"No Chewing Matter" joke
TALL, young and beautiful Moni, a feature writer in the Friday Times of Lahore, a paper edited by her sister, Jugnu Sethi (wife of publisher Najam Sethi), was in Delhi for a few days. While discussing problems facing the two countries, she agreed that in neither was family planning being taken as seriously as it deserved.
She was given many instances of the bungling done in India. She
was told of the fate of Raj Kumari Amrit Kaur's flirtation with the rhythm method.
The latter had introduced rosaries with beads of three colours indicating safe, doubtful and unsafe periods for sexual intercourse. She did not realise that most humans mated at night when colours were not visible. So down the drain went a few crore rupees.

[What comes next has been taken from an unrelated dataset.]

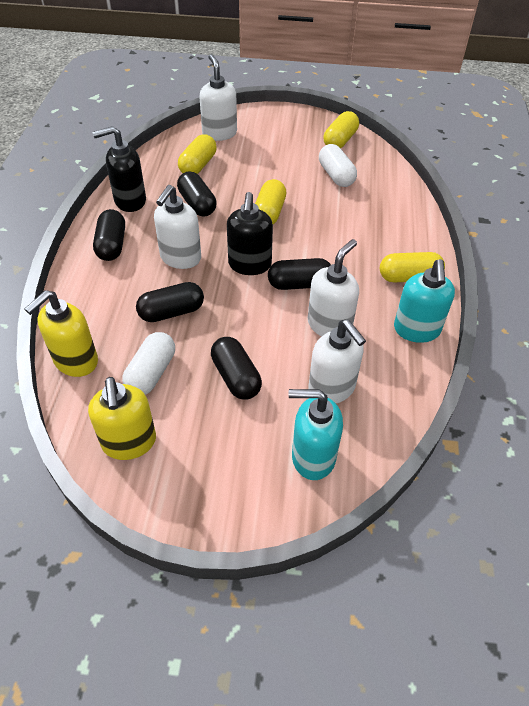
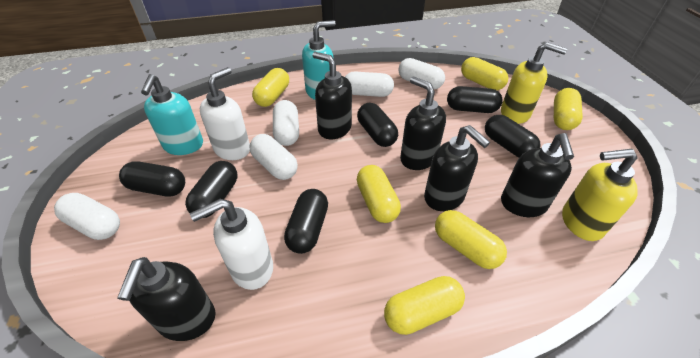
black capsule: 5 -> 6
black soap dispenser: 2 -> 5
white capsule: 2 -> 5
white soap dispenser: 4 -> 2
yellow capsule: 4 -> 6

Moni capped it with an anecdote from Pakistan. Volunteers were recruited from colleges and sent out to villages to explain the importance of limiting numbers of children. They were given condoms to be distributed free to those who wanted them. One enthusiastic lad explained the programme to a gathering of villagers.
He picked out the lustiest, newly married boy and gave him three condoms. He asked him to try them out that night. The next morning he asked the youngster how it had gone.
Handing back two unused condoms, the lad replied,' Chith chith kay thak gaya, eh galey thalley hi naheen langhya.' (It was no good; I chewed and chewed this one but could not get it down my throat.)